「ナイフ」はお互いに気になっている二人が学校の文化祭で顔にペイントされるというショートムービー。約4年前、まだ乃木坂46がファーストシングル発売の頃であった。当時を振り返った柳沢監督は、「小悪魔的な感じ」と伊藤の印象を語る。ただ、伊藤は、「いや、いや…」と自身の“小悪魔的”な要素の認識はまだないようだ。そんな伊藤は、「『ナイフ』は奇跡的なものだったと思うんです。私もはじめて、監督も(個人PVのようなものを)撮るのがはじめて。今でも4年も前の作品なのに、“『ナイフ』を見て好きになった”と言ってもらえることがあって」と作品が自身にとっても貴重なものであると語った。また、「作品を作るのも、映像(表現)も好きで、美術も好きで。私が一番、ヤナショー(柳沢監督)の考えていることを理解できる自信があるんです」と自身の今後の柳沢監督作品への起用をPRした。
父がグラフィックデザイナー、母が元ファッションデザイナー。まさにクリエイターの両親を持つ伊藤。映像制作への興味も人一倍強い。「ただ、撮られるだけじゃなくて、スタッフさんと一緒に話し合って、理解しあった方がよいことは、これまでの(乃木坂46での)4年間の活動で見えてわかったと思います」とも。
柳沢監督は、乃木坂46の「ガールズルール」などのMVも担当。グループメンバーとしての伊藤の印象について、「メンバーの“個”が強い乃木坂メンバーの中で、伊藤さんはその“個”を前面に出している印象はないのですが、興味あるクリエイティブの方向にやりたいことがやれているじゃないですか。関係者から愛されるということが才能だと思います」と語る。伊藤は、「特に去年からです。デザイン誌での連載がスタートしたり。今までは閉じているところもあり、指示に従わなければいけないというスタンスでしたが、なるべく人と関わっていこうと思うようになりました」と意識の変化を語った。「4年前に『ナイフ』の撮影でおどおどしていた人とは思えない、すごい。自己プロデュースしているってことだものね」と柳沢監督は伊藤の成長を感じたようだ。
乃木坂46に加入してから特に映像作品の見方について、「物語ももちろん追っていくのですが、この作品ってどうやって撮っているのだろう? どうやって編集しているのかな? どんな理由でワンショットにしたのかな? という見方も持つようになりました」と話す。

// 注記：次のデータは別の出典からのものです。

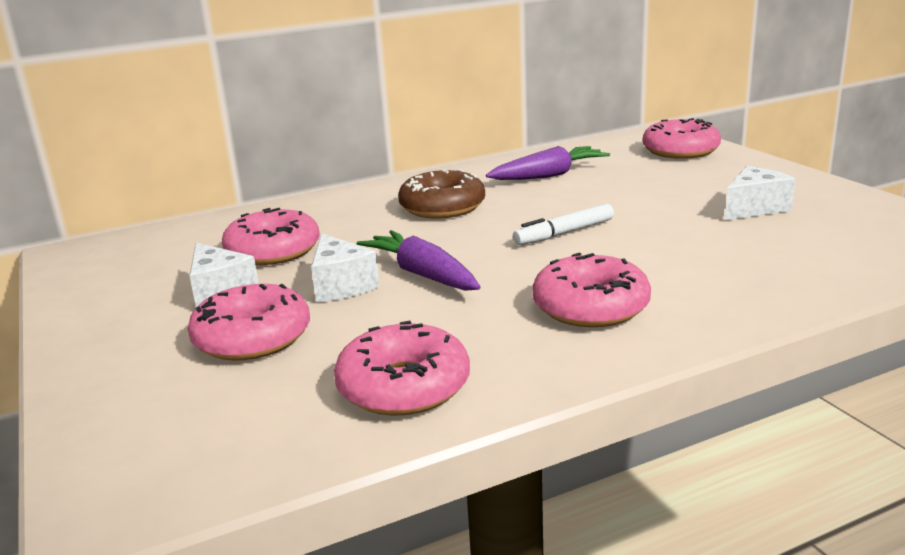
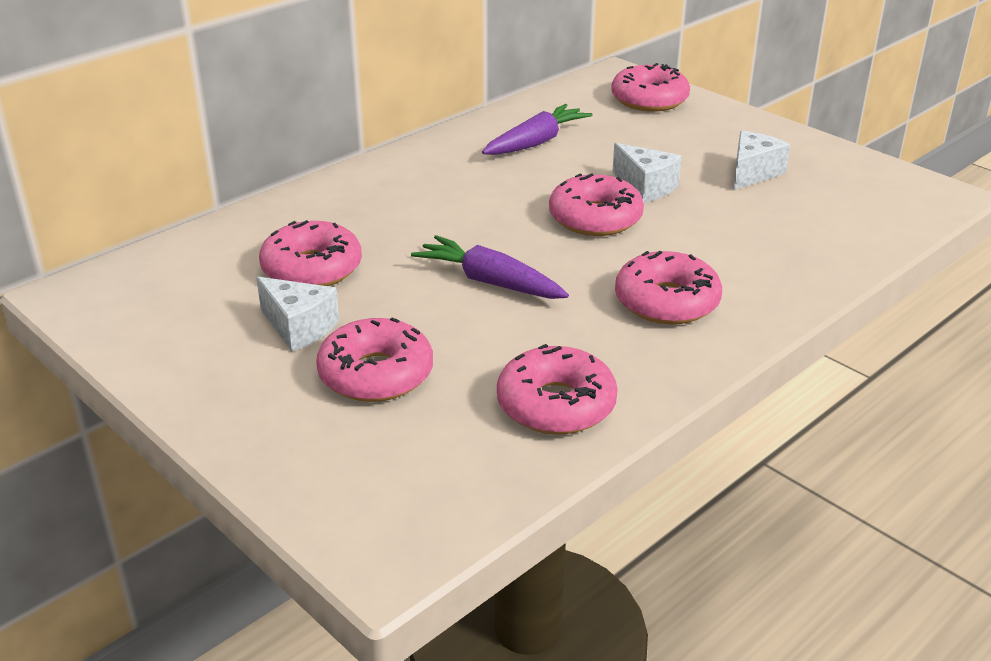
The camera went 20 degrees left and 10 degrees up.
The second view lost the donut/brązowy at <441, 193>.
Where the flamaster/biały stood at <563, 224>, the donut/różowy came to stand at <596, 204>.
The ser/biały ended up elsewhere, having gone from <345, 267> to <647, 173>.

映画「星ガ丘ワンダーランド」では家族が描かれているが、20歳になった伊藤は、「19歳の時にお母さんからは、友達みたいに接して欲しいと言われて(笑)。それで気が楽になったりしました(笑)。自分のやっていきたいことを一番理解してくれるのは、お父さんとお母さんだし。周りから“変わっているね”と言われることも、家族は、“いいんじゃない”と言ってくれます」と自身の家族を話してくれた。